The first paragraph of my mother’s 1976 book, Joan McElroy's Doll's Hose Furniture Book is telling and reminds me so much of her voice and ability to tell stories:
“I never had a doll’s house. None of my friends had dolls’ houses either, and I don’t think I saw one until I was in my teens. When I was a child it was wartime in London, and toys for children were very low on the list of priorities. Houses were being bombed, and I played out my fantasies, with my friends, in the ruins of abandoned houses.”
In some ways her whole life could be looked at as playing out her fantasies in abandoned houses. Maybe that is a good metaphor for all of us. We make do with what we have, and sometimes we get magic.
My mother was creative. In the back room of our apartment in New York, she had a giant table where she sat to work, whether it was designing crochet projects for Woman’s Day magazine, or sculpting heads for dolls in the image of Harry and Leona Helmsley for Harry’s birthday party she was mostly busy, freelancing and mothering me, with the ABC soaps line up on in the background, with a constant Kent III cigarette burning in the ash tray on her table. I usually got home from school in time for General Hospital
During the time my mother was working on her book, she was the most focused in her life, completely obsessed with getting every last detail right. Her work was absolutely impeccable. If there was a rug to make, she wove it, a book to make she bound it. Everything was created as it would be in real size, only miniature.

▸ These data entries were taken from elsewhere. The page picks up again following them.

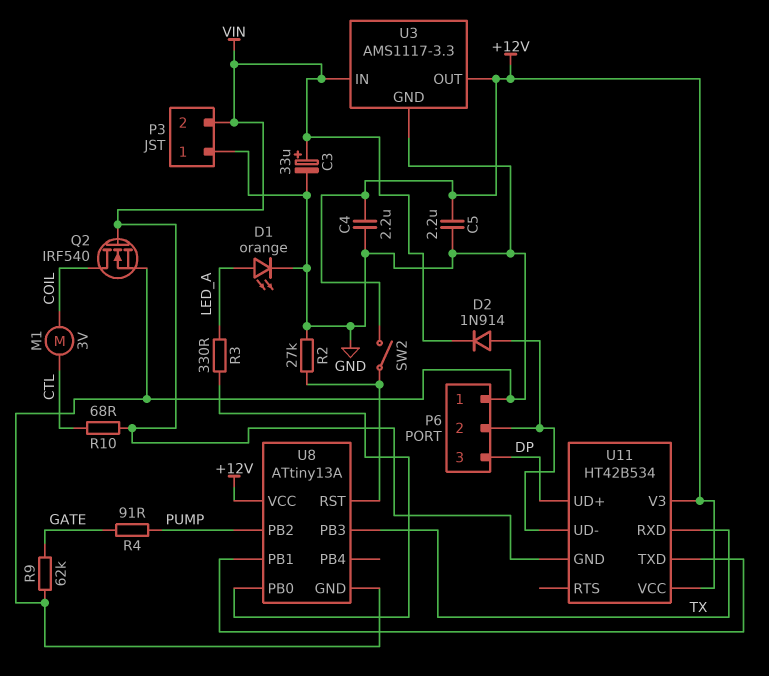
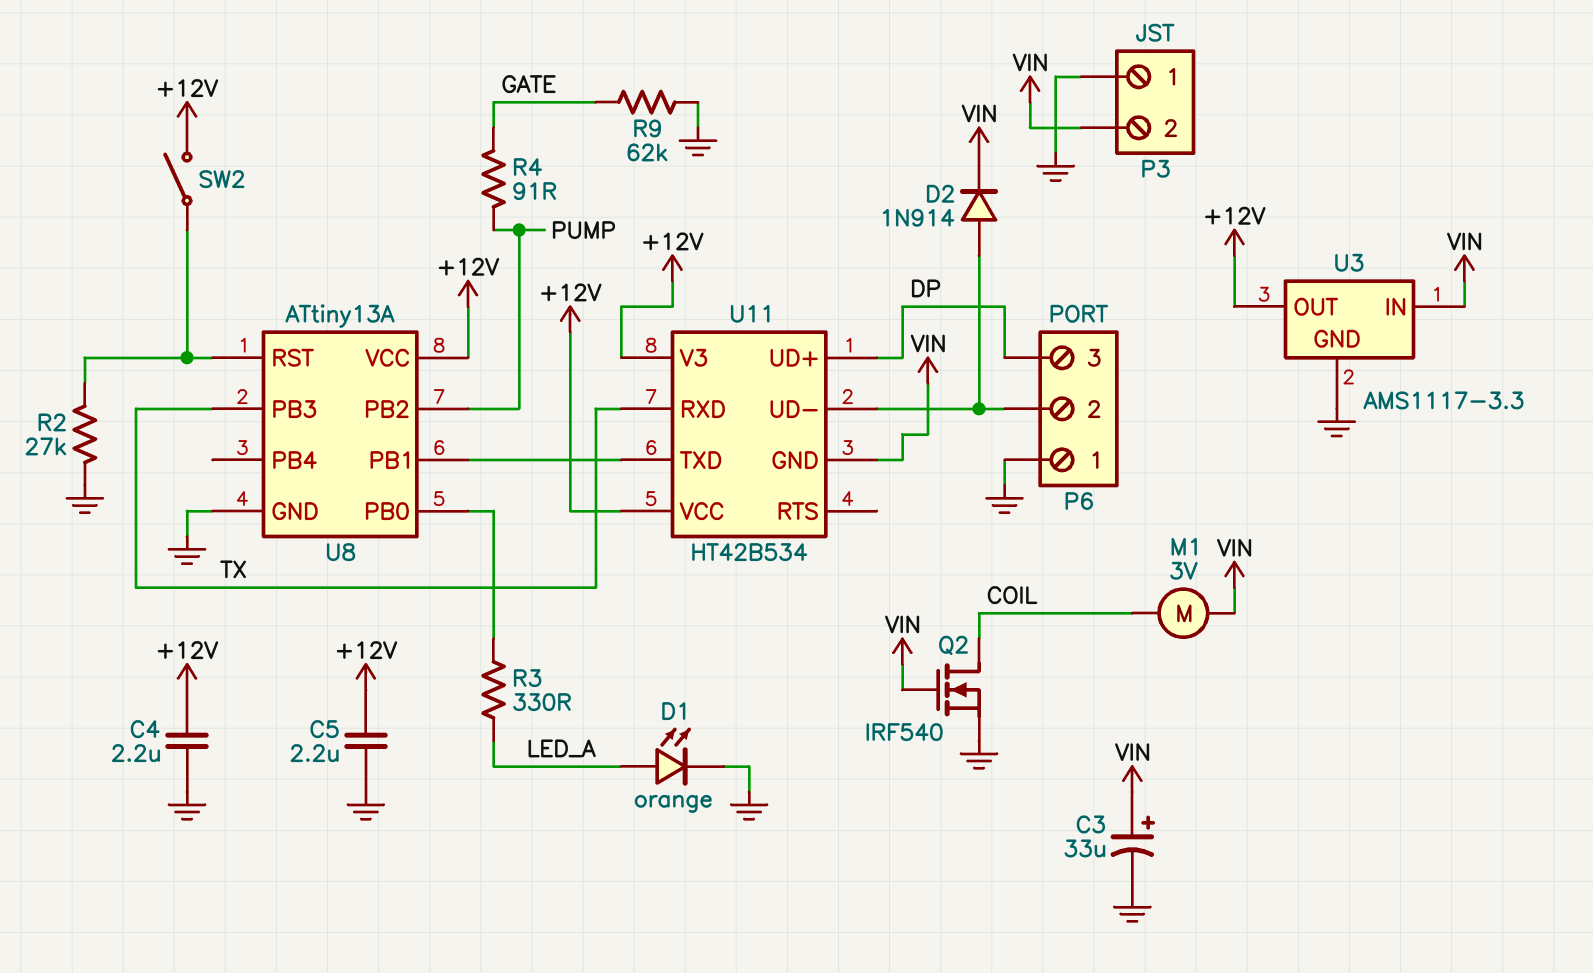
M1: motor 3V (COIL, CTL) -> motor 3V (COIL, VIN)
R10: 68 (CTL, VIN) -> none

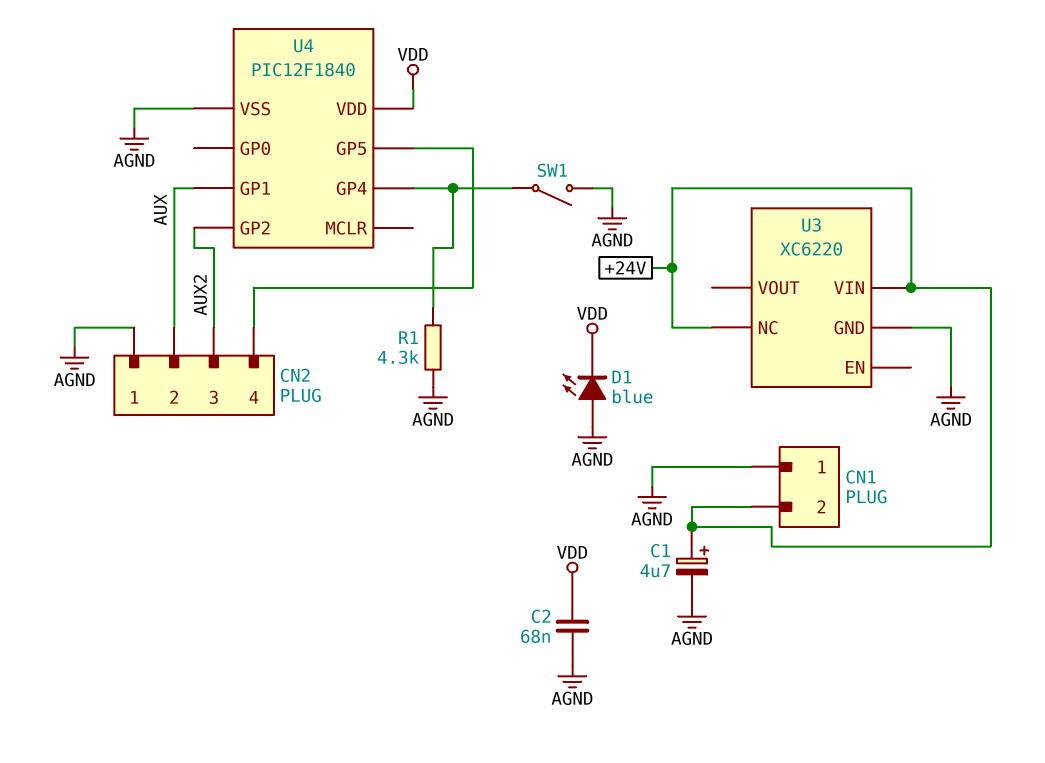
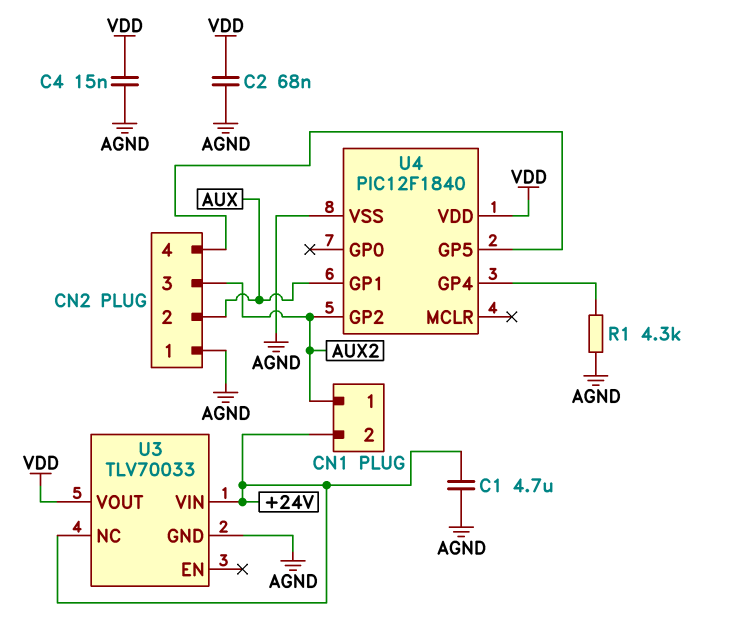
C1: 4.7uF (plus +24V, minus AGND) -> 4.7uF (+24V, AGND)
C4: none -> 15nF (AGND, VDD)
CN1 pin 1: AGND -> AUX2
D1: LED blue (A AGND, K VDD) -> none
SW1: switch (AGND, U4/GP4) -> none
U3: XC6220 -> TLV70033
U3 pin VOUT: none -> VDD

She came to me once and confessed she had cut up one of my baby blankets because she knew it would be perfect for the baby’s crib. Many of the items that ended up in the doll’s house were reminiscent of our lives in our apartment. But many were also from her imagination, a kind of fantasy family and fantasy domesticity—what would it look like to have the perfect family and the perfect home?
I am an only child. I have a half brother more than twenty years my junior, but we didn’t grow up together. My mother always said she would have loved to have another child, but that didn’t happen. In fact, I am the only child of two only children. As I reread the introduction to my mother’s book yesterday, I realized she was telling so many truths about her life in what was essentially a how-to crafts book. She says “I am a compulsive eater. I am a compulsive dieter.” She says this to describe two dolls sitting around a table laden with all kinds of food. They can sit and eat all day and don’t gain an ounce. That was certainly one of her burdens, attending Overeaters Anonymous, keeping detailed logs of her food and weight, judging each day’s success or failure by the number on the scale.
When I think of my Mum, these two cards pop into my head. The beauty, creativity, and power of The Empress, with the powerless Eight of Swords, who thinks her choices have run out, though her bindings are loose and may be escaped from easily. My mother embodied both of these cards. Her friends, which were many, saw her as The Empress, whether she was hosting a dinner party for Quentin Crisp because she thought it would be fun to write him a letter and invite him and he came. Or renting a house out on Fire Island every summer with all her gay male friends. She was the life of the party. And yet, and still, she was bound, trapped by her past, playing in bombed out houses in London, the daughter of Orthodox Jewish parents with little money and even less joy. She tried so hard to release that past, but as Bessel Van der Kolk wisely said, The Body Keeps The Score. She went back and forth to therapy throughout her life, but I think the a lot of the trauma of her past remained.
She was a good mother, all we mothers can ever hope to be. And she was a complicated person. And I really loved her a lot.
xoHanna
God... this is beautiful. I can feel the love and the grief dripping off every word. Sending heaps and loads and lorry fulls of love from here.
Wow, your piece really makes me want to hang out with your mum. What a life she had.